A caller told Randi proudly that she had gone down to Florida to help get out the vote. The correct response, of course, is ‘That’s great!’; instead, Randi blandly asks what county. The caller says Broward. Randi puts the caller on the defensive, asking why Broward, given that Obama was guaranteed to win there. The caller, sounding hurt, says she had friends there.
Of course, in Florida, in a presidential election, the county is irrelevant; indeed, Broward is a very good place to go for Democratic get-out-the-vote, because you will get a good reception. Thus, Randi made someone feel bad and futile for doing GOTV in a particularly good place to do GOTV.

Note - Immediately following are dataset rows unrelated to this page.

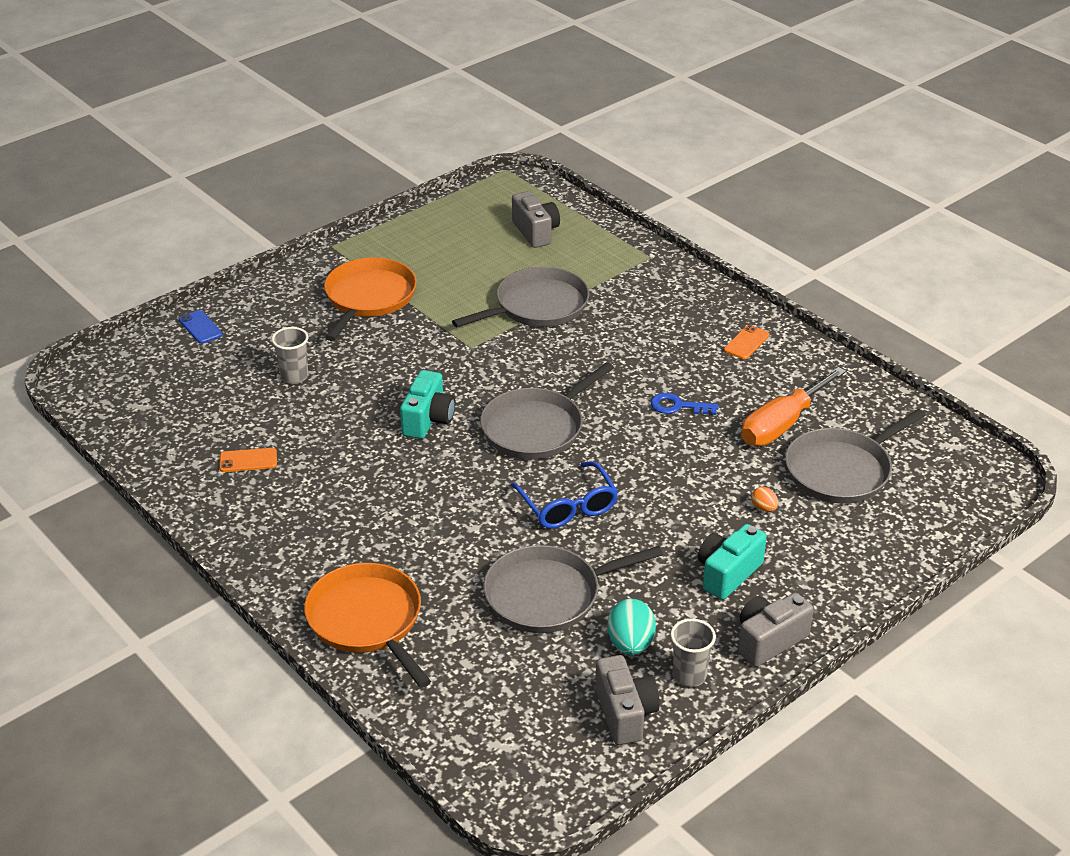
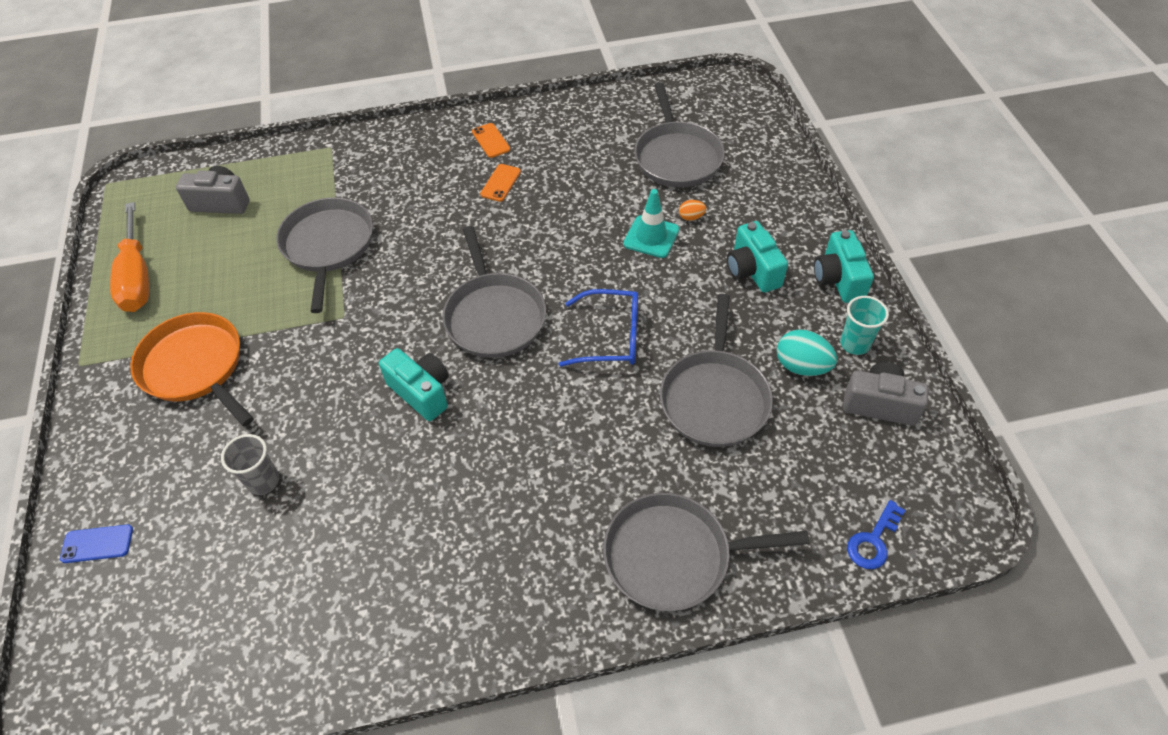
camera: 60 degrees left, 15 degrees up
(248, 460) = (365, 578): orange phone -> orange phone (500, 183)
(367, 621) = (674, 556): orange pan -> grey pan
(678, 406) = (536, 213): blue key -> blue key (873, 540)
(689, 676) = (854, 344): grey cup -> turquoise cup
(713, 490) = (651, 237): none -> turquoise traffic cone
(769, 641) = (838, 279): grey camera -> turquoise camera
(782, 424) = (603, 165): orange screwdriver -> orange screwdriver (137, 277)

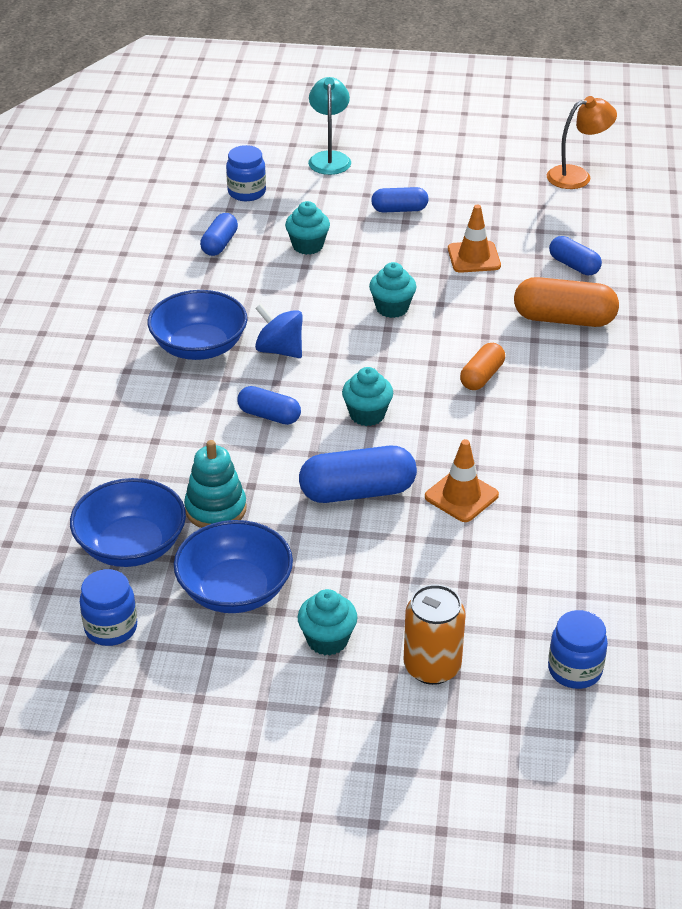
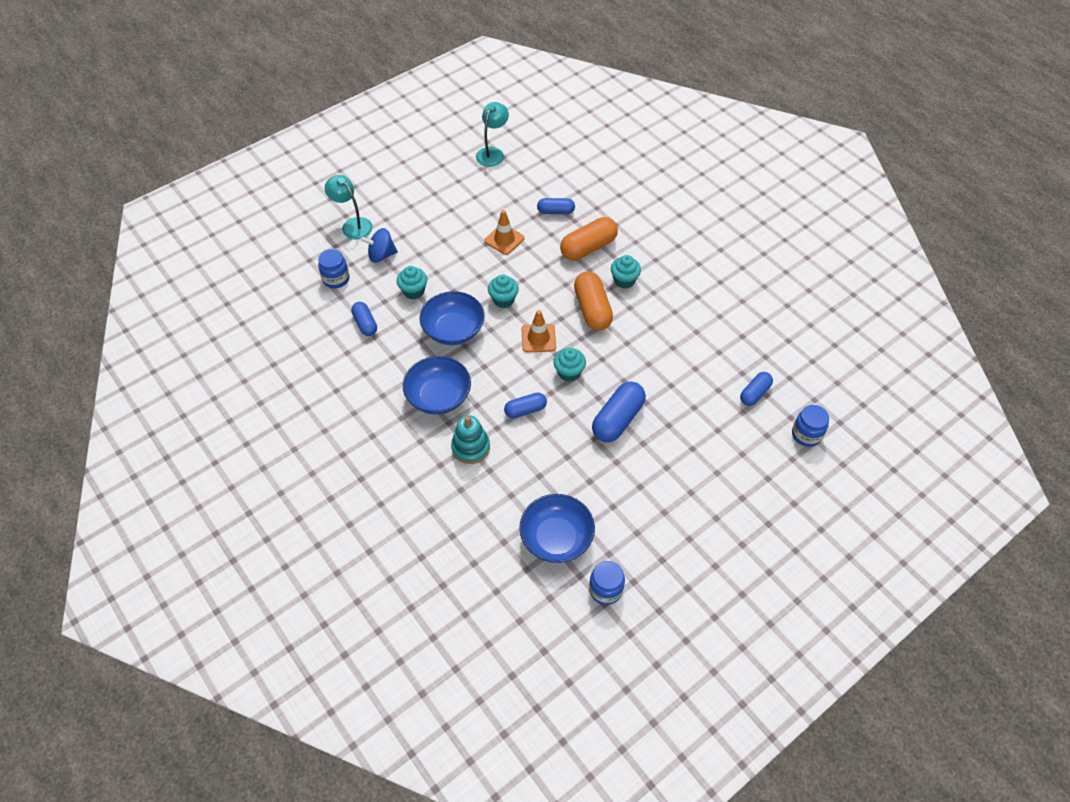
camera: 45 degrees left, 15 degrees up
(215, 509) = (568, 484): turquoise stacking toy -> turquoise stacking toy (471, 447)
(235, 590) = (632, 519): blue bowl -> blue bowl (453, 330)
(280, 350) = (481, 367): blue spinning top -> blue spinning top (381, 255)
(327, 640) = (701, 508): turquoise cupcake -> turquoise cupcake (624, 280)
(399, 209) = (431, 234): blue capsule -> blue capsule (754, 393)
(432, 667) = (755, 483): orange can -> none
(461, 496) = (662, 384): orange traffic cone -> orange traffic cone (538, 338)
(482, 376) = (592, 309): orange capsule -> orange capsule, size x1.66
(577, 176) = (492, 153): orange lamp -> turquoise lamp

Think how much similarly weak reasoning we have endured; it takes some effort not
to fall into the intellectual traps. There was, for example, Big Tent Democrat concerned that Obama couldn’t win in big states, because Hillary did better there; so, how many of those big states did Obama lose in the general, eh? Obama concentrated on winning little states, because he was not distracted by falsehoods and irrelevancies; he saw he could net more delegates that way than Hillary could by trying to ‘win’ big states.
It is said that Hillary’s campaign manager didn’t even know that ‘winning’ a state was practically meaningless, and that delegates were to be divided proportionally. That’s astoundingly lazy behavior for a campaign manager, if true. But there was also the supposed ‘momentum’ the candidates got from their ‘wins’, which got discussed by quite brainy people despite that Obama’s ‘winning’ of a long string of little states didn’t stop Clinton from ‘winning’ in places where she was favored.
(‘Momentum’ is IMO way overrated; sure, winning begets winning, losing begets losing, but commentators are using the phenomenon as a mental crutch. It occurs to me that perhaps barking_iguana
’s efforts towards a political sabremetrics will help future commentators and campaign managers put their brains to work.)